10. Managed Care Arrangements

A. Price reductions offered by a contract health provider to a health plan pursuant to a written agreement between the parties, provided:

1.  the term of the agreement is not less than one year;
2.  the agreement specifies the items and services covered;
3.  fee schedule remains in effect throughout term;
4.  no claims to Medicare or Medicaid in excess of fee schedule;
5.  price reductions are reported on cost report;
6.  no claims to Medicare or Medicaid by contract health providers under health plan.

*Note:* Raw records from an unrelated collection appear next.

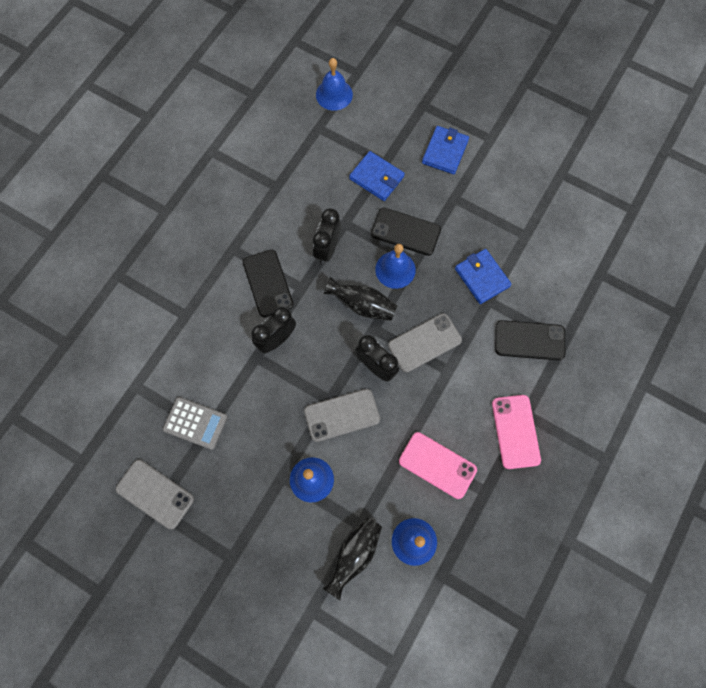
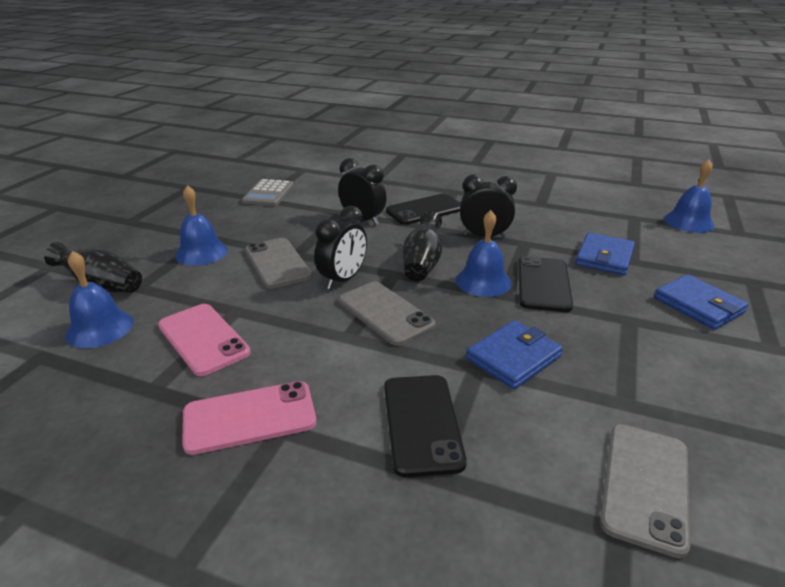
camera: 80 degrees right, 40 degrees down
(155, 494) = (203, 185): grey phone -> grey phone (645, 486)
(437, 465) = (203, 339): pink phone -> pink phone turned 60 degrees counterclockwise
(445, 152) = (698, 305): blue wallet -> blue wallet turned 45 degrees clockwise

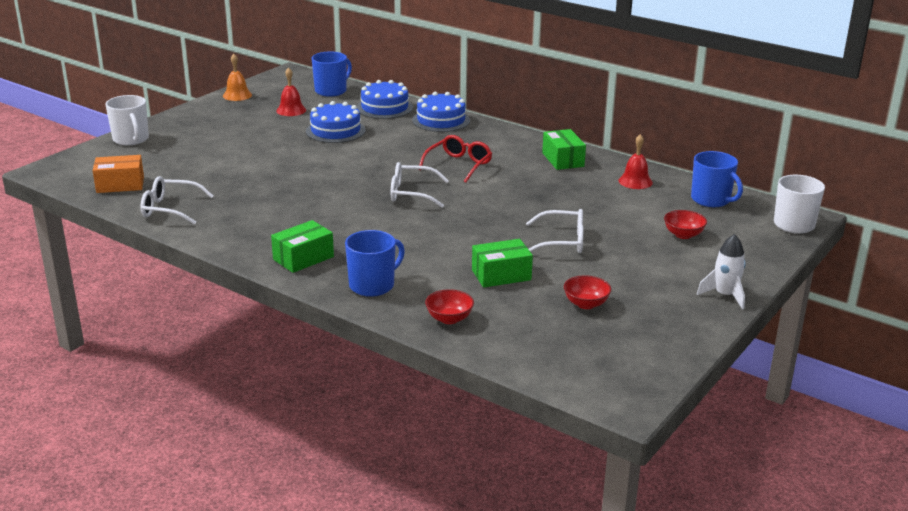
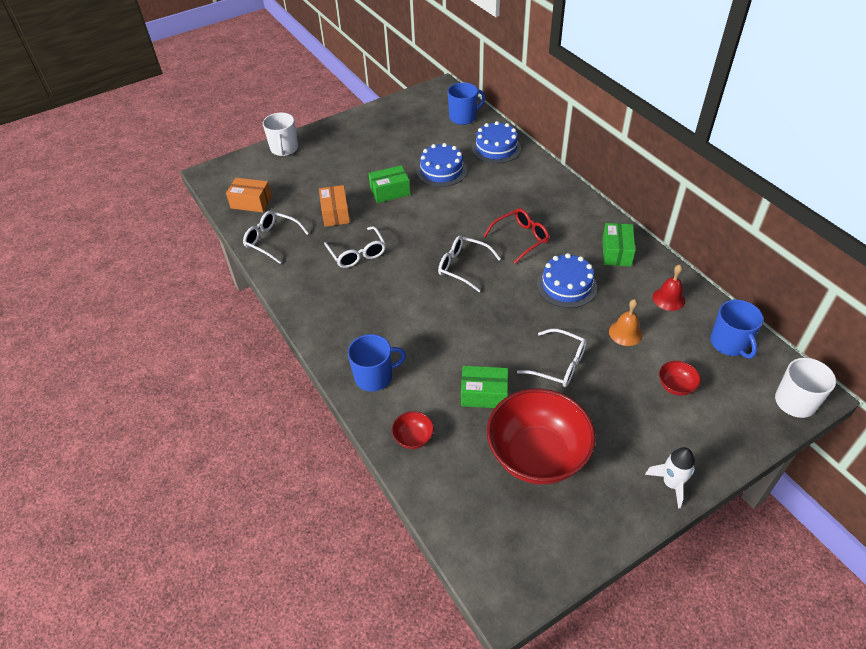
camera: 25 degrees right, 20 degrees up
(234, 178) = (335, 213): none -> orange box
(237, 95) = (387, 109): orange bell -> orange bell (625, 333)
(283, 202) = (357, 253): none -> white glasses
(291, 110) = (419, 136): red bell -> none
(303, 258) = (339, 327): green box -> green box (390, 192)
(441, 120) = (535, 175): blue cake -> blue cake (566, 285)
(586, 304) = (537, 455): red bowl -> red bowl, size x2.42

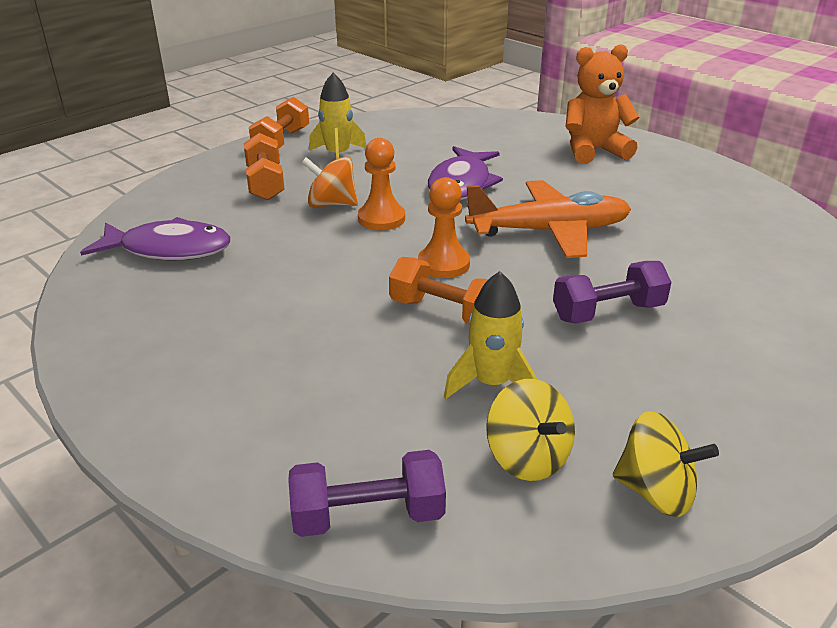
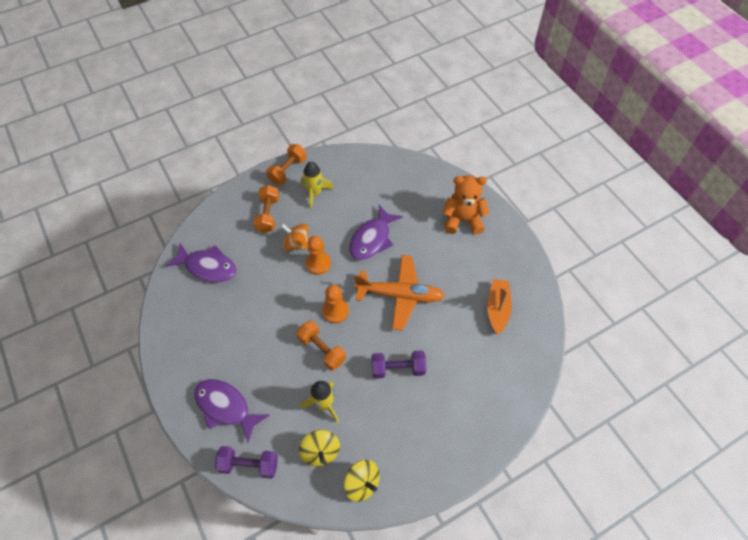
camera: 15 degrees right, 25 degrees up
(272, 427) = (226, 407): none -> purple fish
(723, 222) = (497, 309): none -> orange boat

B. Financial arrangements (involving price reductions) between an Eligible Managed Care Organization (“EMCO”) and any of its direct contracting providers, and also any of their next tier “downstream” direct contracting sub-providers, pursuant to a written agreement between the EMCO and provider or provider and sub-provider, provided standards corresponding to those in A. above are satisfied.

C. Price reductions offered by contract health provider (and/or sub-contractors) with “substantial financial risk” to Qualified Managed Care Plan (“QMCP”), provided standards corresponding to those in A. and B. above are satisfied. “Substantial financial risk” is defined in two ways, i.e., by payment methodology (e.g., capitation, percentage of premium and DRG payments, etc.), and by a numeric standard (i.e., if a certain percentage of the provider’s compensation is subject to withhold.)

D. Increased coverage, reduced cost-sharing amounts, or reduced premium amounts offered by health plans to enrollees, provided the plan complies with certain specified standards.